小反刍兽疫病毒N蛋白阻断ELISA方法的建立  被引量：2

作　　者：毛立[1] 张纹纹[1] 李文良[1] 杨蕾蕾[1] 李基棕[1] 郝飞[1] 刘茂军[1] 江杰元[1] MAO Li;ZHANG Wenwen;LI Wenliang;YANG Leilei;LI Jizong;HAO Fei;LIU Maojun;JIANG Jieyuan(Institute of Veterinary Medicine,Jiangsu Academy of Agricultural Sciences,Key Laboratory of Veterinary Biological Engineering and Technology,Ministry of Agriculture,Nanjing 210014,China)

机构地区：[1]江苏省农业科学院兽医研究所/农业部兽用生物制品工程技术重点实验室,江苏南京210014

出　　处：《畜牧与兽医》2019年第5期114-120,共7页Animal Husbandry & Veterinary Medicine

基　　金：国家重点研发计划(2018YFD0502006);江苏省农业科技自主创新资金项目(CX(15)1061)
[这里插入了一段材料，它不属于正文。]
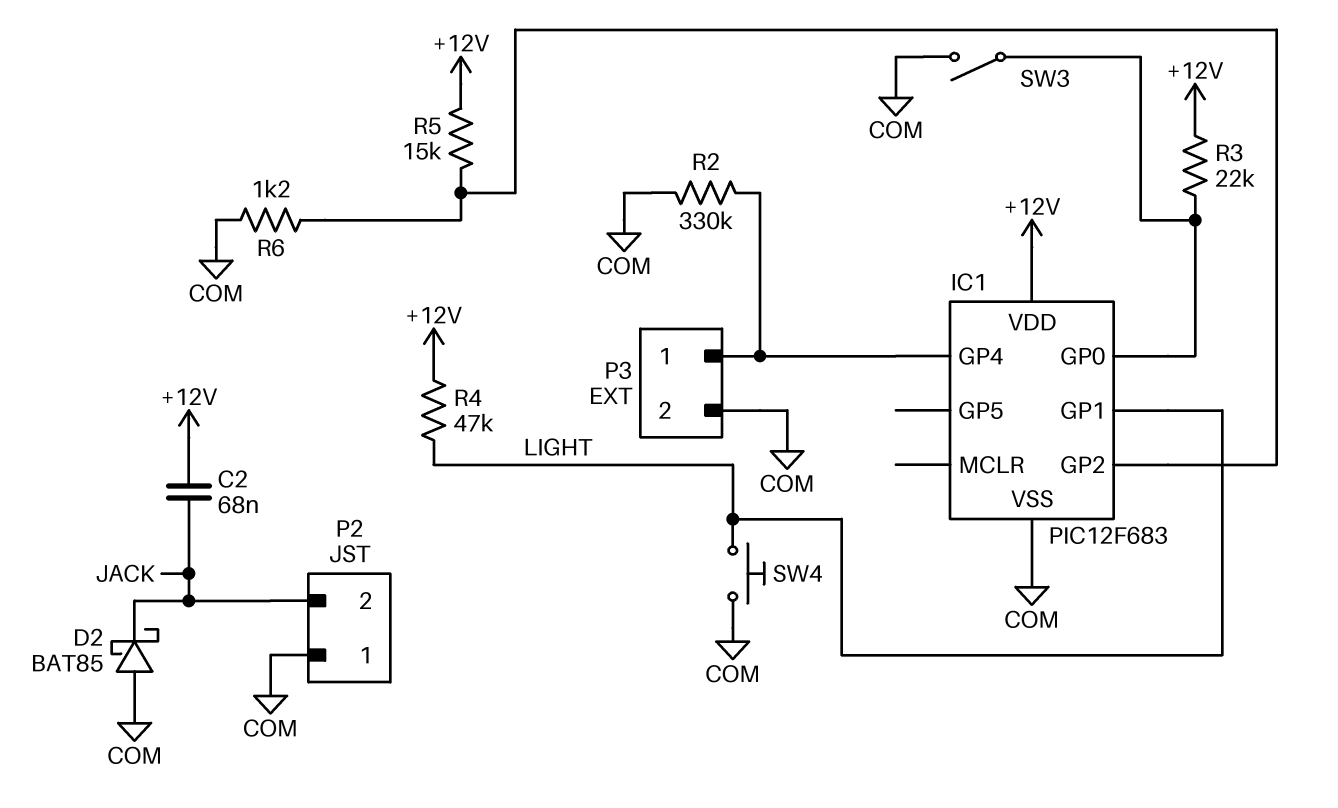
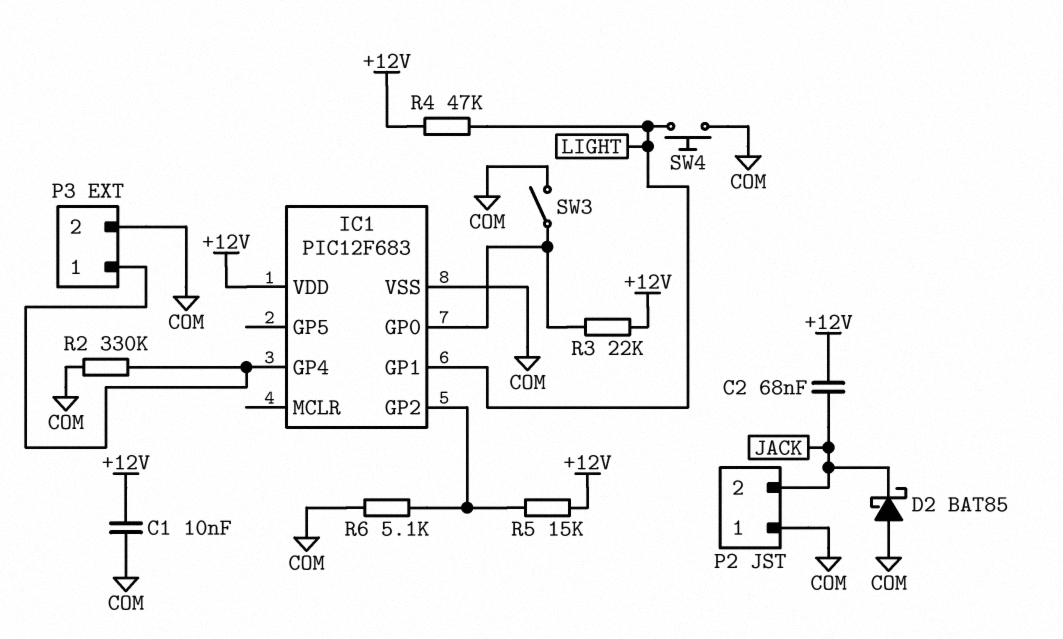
C1: none -> 10nF (+12V, COM)
R6: 1.2k (COM, IC1/GP2) -> 5.1k (COM, IC1/GP2)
摘　　要：小反刍兽疫(PPR)是一种跨国传播的重大烈性传染病,主要发生于山羊和绵羊等小反刍动物,具有高发病率和死亡率。小反刍兽疫病毒(PPRV)N蛋白是抗体检测的主要靶蛋白,本研究将PPRV Nigeria 75/1毒株的N蛋白进行原核表达,重组蛋白经鉴定和纯化后免疫BALB/c小鼠。取小鼠脾细胞与SP2/0骨髓瘤细胞融合,筛选针对PPRV N蛋白的阳性单克隆细胞株,获得了具有阻断效果的单克隆抗体1B11株。经免疫荧光方法鉴定该单克隆抗体与PPRV Nigeria 75/1毒株发生特异性反应。用纯化的重组N蛋白作为包被抗原,辣根过氧化物酶标记1B11抗体作为阻断抗体,建立了检测PPRV抗体的阻断ELISA方法。经优化反应条件,抗原的最佳包被浓度为2.5μg/mL,阻断抗体的最佳浓度为1μg/mL,待检血清1∶2稀释反应1 h,底物反应时间为10 min,阴阳性检测临界值为阻断率为58.5%。特异性试验证明该方法与山羊副流感病毒3型(CPIV3)、牛病毒性腹泻病毒(BVDV)、边界病病毒(BDV)等阳性血清不发生交叉反应。通过对234份血清样品进行检测,该方法与商品化试剂盒符合率为91%(213/234)。由此表明,建立的阻断ELISA方法可用于PPRV临床样品的抗体水平检测,为PPRV疫苗免疫效果检验及PPRV根除提供了基础。Peste des petits ruminants(PPR) is an acute and highly contagious viral disease of goats and sheep with high morbidity and high mortality.The N protein of PPRV was the main target protein for antibody detection.In this study,N protein of PPRV Nigeria 75/1 strain was expressed on the prokaryotic system,and the recombinant protein PPRV-N was identified and purified to immunize BALB/c mice.The mouse spleen cells were collected and fused with SP2/0 myeloma cells to screen the positive monoclonal cell lines targeting PPRV N protein,and the monoclonal antibody 1 B11 strain with the blocking effect was obtained.Subsequently,the specific reaction between the monoclonal antibody and PPRV Nigeria 75/1 strain was identified by immunofluorescence assay.Based on the purified recombinant N protein and horseradish peroxidase conjugated 1 B11 antibody,the blocking ELISA for detecting antibody to PPRV was established.Optimization of the reaction conditions showed that the optimal concentrations of the coating antigen and blocking antibody were 2.5 μg/mL and 1 μg/mL,respectively,the optimal dilution of the serum was 1:2 and reacted for 1 h,the reaction time of the substrate was 10 min,and the cut-off value was PI%=58.5.Additionally,the specificity test showed that the serum tested by this did not cross-react with positive serum of CPIV3,BVDV and BDV.234 serum samples were tested by this method,and the coincidence rate with the commercial kit was 91%(213/234).Therefore,the established blocking ELISA method could be used for antibody level detection of clinical samples of PPRV,providing a basis for the immune potency test of PPRV vaccine and the eradication of PPRV.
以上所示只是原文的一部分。